彼が持っているチーム1の能力はどんな強打でもボールから逃げないディグ力。例え至近距離から顔にボールが向かって来ても逃げない。避けない。だからピンチサーバーで起用する時は「サーブよりも、とにかく体のどこにでも良いから当てて1本上げて来い!」のみの指示。もちろん、そんな奇跡の様な事は年に何回もあるわけでは無かったのですが2年生の頃は本人も(私も)それを信じてコートに入り体を張った幾度かのスーパーディグを見せてくれました。このやり取りは本人にしか分かりません。本人が心の中で誇りに思って良い事です。
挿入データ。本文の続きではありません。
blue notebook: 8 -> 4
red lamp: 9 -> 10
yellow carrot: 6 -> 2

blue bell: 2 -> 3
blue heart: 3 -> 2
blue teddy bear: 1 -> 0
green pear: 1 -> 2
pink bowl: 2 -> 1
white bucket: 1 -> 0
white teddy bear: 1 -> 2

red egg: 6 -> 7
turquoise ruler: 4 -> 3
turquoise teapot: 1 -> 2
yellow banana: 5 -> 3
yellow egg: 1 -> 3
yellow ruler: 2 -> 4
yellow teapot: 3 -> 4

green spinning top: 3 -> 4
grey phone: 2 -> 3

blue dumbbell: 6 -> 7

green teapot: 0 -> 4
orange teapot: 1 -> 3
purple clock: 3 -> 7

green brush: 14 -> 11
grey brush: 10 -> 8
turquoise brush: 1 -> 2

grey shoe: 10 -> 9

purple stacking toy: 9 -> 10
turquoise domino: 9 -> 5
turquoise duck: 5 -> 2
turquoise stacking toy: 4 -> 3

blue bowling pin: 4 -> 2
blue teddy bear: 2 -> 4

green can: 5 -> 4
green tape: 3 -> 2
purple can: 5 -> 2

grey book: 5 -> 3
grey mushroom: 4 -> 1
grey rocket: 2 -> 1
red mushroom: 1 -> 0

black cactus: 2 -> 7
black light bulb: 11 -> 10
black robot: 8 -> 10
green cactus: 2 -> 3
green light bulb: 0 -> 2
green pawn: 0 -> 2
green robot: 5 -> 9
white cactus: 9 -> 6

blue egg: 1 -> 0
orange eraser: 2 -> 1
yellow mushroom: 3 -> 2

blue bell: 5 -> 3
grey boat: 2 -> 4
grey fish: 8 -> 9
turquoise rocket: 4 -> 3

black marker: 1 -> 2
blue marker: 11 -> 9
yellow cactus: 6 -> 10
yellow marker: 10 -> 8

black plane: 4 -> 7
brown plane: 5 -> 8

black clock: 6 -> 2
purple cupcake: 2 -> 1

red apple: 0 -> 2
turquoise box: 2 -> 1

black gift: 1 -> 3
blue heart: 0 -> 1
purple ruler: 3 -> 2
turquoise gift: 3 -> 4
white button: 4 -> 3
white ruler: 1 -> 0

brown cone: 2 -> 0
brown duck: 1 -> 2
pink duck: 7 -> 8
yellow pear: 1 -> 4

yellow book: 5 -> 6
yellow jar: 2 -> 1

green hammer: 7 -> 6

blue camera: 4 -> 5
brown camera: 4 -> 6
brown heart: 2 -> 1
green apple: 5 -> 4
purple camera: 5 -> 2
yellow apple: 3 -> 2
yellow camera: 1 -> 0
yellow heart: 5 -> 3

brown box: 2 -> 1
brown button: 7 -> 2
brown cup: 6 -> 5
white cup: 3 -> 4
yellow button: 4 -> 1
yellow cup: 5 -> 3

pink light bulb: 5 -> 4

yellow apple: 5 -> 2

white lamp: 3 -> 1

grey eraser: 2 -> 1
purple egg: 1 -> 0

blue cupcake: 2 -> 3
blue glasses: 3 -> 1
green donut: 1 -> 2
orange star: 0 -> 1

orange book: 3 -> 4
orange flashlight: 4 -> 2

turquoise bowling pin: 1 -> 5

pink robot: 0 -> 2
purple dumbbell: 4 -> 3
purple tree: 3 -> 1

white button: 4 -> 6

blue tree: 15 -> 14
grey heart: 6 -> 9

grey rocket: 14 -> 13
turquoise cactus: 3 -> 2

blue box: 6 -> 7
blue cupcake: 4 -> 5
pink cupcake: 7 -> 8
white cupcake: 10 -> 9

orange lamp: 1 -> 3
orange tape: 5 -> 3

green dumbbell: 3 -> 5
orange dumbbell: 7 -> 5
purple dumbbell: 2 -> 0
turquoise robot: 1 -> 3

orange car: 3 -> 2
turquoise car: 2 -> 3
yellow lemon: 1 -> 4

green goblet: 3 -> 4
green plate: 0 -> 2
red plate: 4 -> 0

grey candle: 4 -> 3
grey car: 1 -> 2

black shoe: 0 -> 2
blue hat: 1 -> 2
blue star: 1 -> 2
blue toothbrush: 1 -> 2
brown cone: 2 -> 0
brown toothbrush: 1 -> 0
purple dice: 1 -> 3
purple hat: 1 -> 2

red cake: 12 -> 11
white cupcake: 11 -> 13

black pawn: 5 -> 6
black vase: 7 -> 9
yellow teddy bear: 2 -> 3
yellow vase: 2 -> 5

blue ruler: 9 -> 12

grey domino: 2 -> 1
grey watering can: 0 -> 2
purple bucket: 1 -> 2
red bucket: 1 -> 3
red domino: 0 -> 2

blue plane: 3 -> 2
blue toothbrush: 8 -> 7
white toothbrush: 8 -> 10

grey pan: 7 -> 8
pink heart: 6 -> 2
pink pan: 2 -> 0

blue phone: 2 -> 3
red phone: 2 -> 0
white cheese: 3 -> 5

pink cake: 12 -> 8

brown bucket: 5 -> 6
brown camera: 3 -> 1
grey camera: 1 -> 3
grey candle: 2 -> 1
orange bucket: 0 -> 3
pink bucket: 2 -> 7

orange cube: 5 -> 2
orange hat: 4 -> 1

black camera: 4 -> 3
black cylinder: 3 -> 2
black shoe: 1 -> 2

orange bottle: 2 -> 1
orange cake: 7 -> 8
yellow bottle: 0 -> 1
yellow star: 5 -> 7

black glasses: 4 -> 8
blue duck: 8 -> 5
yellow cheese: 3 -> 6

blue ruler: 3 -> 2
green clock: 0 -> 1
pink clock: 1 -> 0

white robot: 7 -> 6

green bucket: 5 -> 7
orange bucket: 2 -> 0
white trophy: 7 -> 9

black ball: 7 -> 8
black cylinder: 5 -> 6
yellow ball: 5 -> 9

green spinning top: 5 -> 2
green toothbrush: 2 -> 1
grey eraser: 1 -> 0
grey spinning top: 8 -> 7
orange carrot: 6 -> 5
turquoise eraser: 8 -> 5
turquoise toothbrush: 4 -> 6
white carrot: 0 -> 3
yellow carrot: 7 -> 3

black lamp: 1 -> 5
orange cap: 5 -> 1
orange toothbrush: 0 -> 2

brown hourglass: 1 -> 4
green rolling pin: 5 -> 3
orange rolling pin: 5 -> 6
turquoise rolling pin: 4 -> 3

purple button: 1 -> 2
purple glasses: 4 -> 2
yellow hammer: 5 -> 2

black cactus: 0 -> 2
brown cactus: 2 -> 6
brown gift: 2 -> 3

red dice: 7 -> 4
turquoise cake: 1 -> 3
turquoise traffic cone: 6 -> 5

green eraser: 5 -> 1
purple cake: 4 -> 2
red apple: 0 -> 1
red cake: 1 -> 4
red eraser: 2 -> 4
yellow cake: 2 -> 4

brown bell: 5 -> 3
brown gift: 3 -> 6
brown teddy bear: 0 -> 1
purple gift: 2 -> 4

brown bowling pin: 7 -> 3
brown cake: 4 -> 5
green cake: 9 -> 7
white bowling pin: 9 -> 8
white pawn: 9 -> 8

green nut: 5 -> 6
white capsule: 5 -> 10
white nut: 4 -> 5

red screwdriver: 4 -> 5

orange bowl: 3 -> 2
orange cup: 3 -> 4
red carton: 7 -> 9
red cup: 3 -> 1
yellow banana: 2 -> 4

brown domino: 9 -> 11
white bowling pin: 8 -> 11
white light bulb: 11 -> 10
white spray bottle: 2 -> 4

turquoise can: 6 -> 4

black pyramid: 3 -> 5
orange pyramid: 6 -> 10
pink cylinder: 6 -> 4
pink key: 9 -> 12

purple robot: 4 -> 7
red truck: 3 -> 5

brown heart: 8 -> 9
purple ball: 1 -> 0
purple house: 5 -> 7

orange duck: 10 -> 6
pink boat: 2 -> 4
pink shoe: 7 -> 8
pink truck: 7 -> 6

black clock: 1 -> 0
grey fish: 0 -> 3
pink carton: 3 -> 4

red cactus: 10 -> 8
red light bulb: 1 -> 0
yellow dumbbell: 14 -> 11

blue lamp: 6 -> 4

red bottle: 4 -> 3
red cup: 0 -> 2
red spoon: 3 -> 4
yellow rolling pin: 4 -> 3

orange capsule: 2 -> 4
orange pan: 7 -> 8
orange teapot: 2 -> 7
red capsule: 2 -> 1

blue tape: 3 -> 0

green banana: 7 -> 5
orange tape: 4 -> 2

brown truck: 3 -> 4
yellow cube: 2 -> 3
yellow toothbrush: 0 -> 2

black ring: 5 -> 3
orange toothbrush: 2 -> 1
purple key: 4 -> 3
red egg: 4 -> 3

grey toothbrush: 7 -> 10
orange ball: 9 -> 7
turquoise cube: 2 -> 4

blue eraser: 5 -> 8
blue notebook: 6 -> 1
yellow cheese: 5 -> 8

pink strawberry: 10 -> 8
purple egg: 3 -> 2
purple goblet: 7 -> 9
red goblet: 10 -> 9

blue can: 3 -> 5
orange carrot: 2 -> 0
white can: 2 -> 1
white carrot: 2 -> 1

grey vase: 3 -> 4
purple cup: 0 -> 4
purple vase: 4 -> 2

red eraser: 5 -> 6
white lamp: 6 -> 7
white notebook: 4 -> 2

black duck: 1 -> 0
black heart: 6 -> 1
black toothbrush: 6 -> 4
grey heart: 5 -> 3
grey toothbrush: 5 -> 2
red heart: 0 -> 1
そんな浦部も3年生になりBチームのまとめ役となり、悩みながら考えながらBチームのモチベーションを上げようと試行錯誤の日々。「他人のために体育館に来て、他人のモチベーションを上げる」仕事は自分のモチベーションを考えても大変だったと思います。そして4年生となり、ほぼベンチ入りも無い中でチームは急降下。それでも黙々と「他人のために」ボール打ちの毎日。悶々とする日を送ったのではと思います。卒業後は上下左右、視野の広い人となって多くの人を思いやる人物になる事でしょう。

バレーボールの名門、習志野高校から2人目の慶大バレーボール部員となった五味渕。ポジションはオポジット。そう。同期に左のエース富澤が君臨。2つ下には加藤靖丈が入部。熾烈なポジション争いの中で、ディグの良さを買われて富澤の後衛3ヶ所を任される時もありました。しかし、浦部同様に上級生になる頃には練習試合での出場機会も徐々に減り自然とサポートの役目が多くなりました。前述のように、バレーボールの名門習志野高校でエースとして活躍していたわけですから、その悔しさたるものは相当なものだったと思います。もちろんどの様なキャリアがあろうとも全員が舞台の上でスポットライトを浴びる事は出来ないので同好会的な起用は出来ません。(決して同好会を否定しているわけではありません。スポーツの楽しみ方はそれぞれあって良いと思います。) しかし、慶応の部員でそこからフェードアウトしていく部員はおらず、いつか心に踏ん切りをつけ「何が出来るか」を考え出します。大半の部員は高校時代にレギュラーとして頑張って来たので、何をして良いか?何が出来るか?は遠慮がちになります。レギュラーに声を掛けるのもきっと勇気が必要だったでしょう。私個人としては最後の花道であった全早慶明定期戦で本来のスパイクサーブでは無くフローターサーブを打ってネットにかけたことが悔やまれます。しかし、もう済んだこと。卒業後は予想外にも銀行員になるようです。地元千葉県で活躍を!